An in-application view of the audit trail. Every significant action is logged: user logins, file operations, VM lifecycle events, administrative changes, and security events. Supports filtering by time range, user, and action type, with export to CSV or JSON for external analysis.

For the full audit platform with advanced queries and reports, see the Audit section below.

REST API

Documentation and reference for the tiCrypt REST API: available endpoints, authentication methods (API key and session token), request/response formats, and usage examples. The REST API enables programmatic access for automation, external integration, and custom tooling.

API Keys

Authentication tokens for the REST API. Each key has:

  • Purpose: what the key is used for.
  • Creator: the administrator who created it.
  • Expiration: when it becomes invalid.
  • Hash: a unique identifier (the key value itself is shown only at creation).

Create keys for specific integrations and revoke them when no longer needed or when rotating keys after a security incident.

External SFTP Servers

External SFTP servers that tiCrypt users and VMs can access for data transfer. Each entry includes connection details, credentials, and access policies. Use this to establish outbound data pathways when data must be pushed from tiCrypt to external systems.


Audit

The Audit section connects to tiCrypt Audit, the separately deployed audit platform. While Operations includes basic in-application audit logs, this section provides access to the full deployment for deep analysis.

The tiCrypt Audit platform ingests secure logs from the backend via a one-way TCP connection (port 25000) and stores them in ClickHouse for high-performance columnar analysis. Audit data is protected by a tamper-evident hash chain: each log record incorporates the SHA-256 hash of the previous record, making any modification detectable.

The section includes:

  • Overview: dashboard with summary metrics and recent activity.
  • Queries: a TOML-based query builder for structured searches against the audit database, with parameterized queries, autocomplete, and SQL generation.
  • Reports: pre-built and custom reports combining multiple queries with chart visualization and Excel export.
  • Alerts: severity-based monitoring (Info, Low, Medium, High, Critical) for automated detection of security events and policy violations.
  • Management: administrative functions for the audit platform itself, including user management, access tokens, and log upload configuration.

How the Sections Connect

The Management Console sections form an interconnected system. A change in one section often has implications in others.
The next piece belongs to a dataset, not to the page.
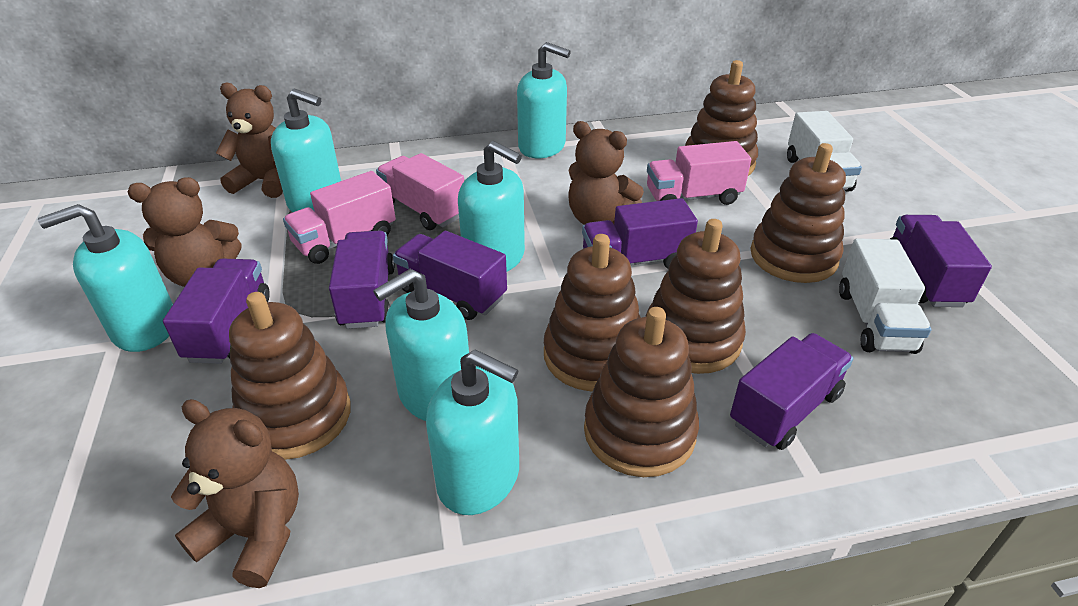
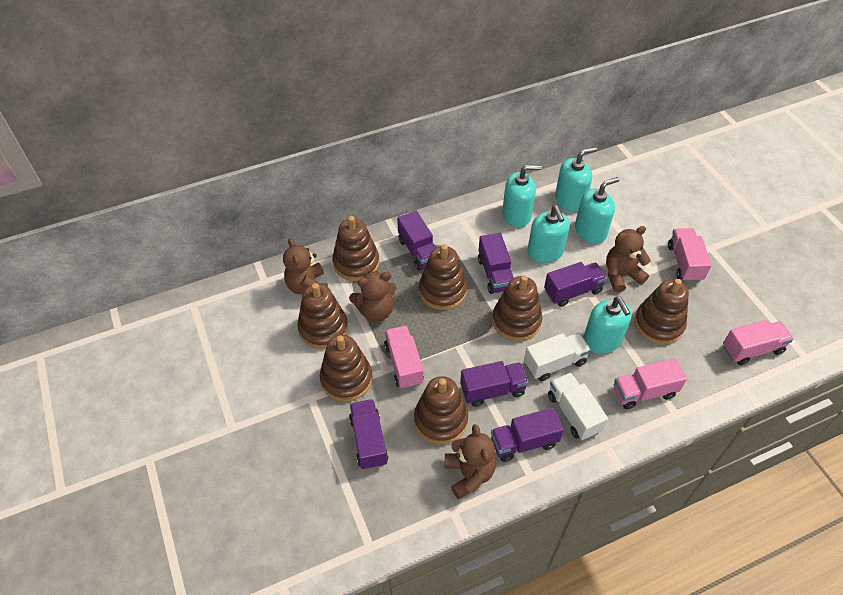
brown stacking toy: 6 -> 7
pink truck: 3 -> 4
turquoise soap dispenser: 6 -> 5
  1. Users must belong to Teams to be active. Teams define what resources users can consume.
  2. Teams are the quota boundary for VMs, drives, and devices. Every VM and drive belongs to a team.
  3. Projects restrict access to resources. A drive, VM, or secure inbox tagged with a project is accessible only to certified project members.
  4. Security Levels and Requirements add compliance-grade access control on top of project membership.
  5. VM Configurations reference Hardware Setups, which reference VM Images and Hardware Profiles, which reference Libvirt Hosts and Storage Pools.
  6. Escrow Groups provide the recovery mechanism for the zero-knowledge key management that secures all data.
  7. System Settings control global policies that affect every other section.
  8. Audit captures every action across all sections for compliance and incident investigation.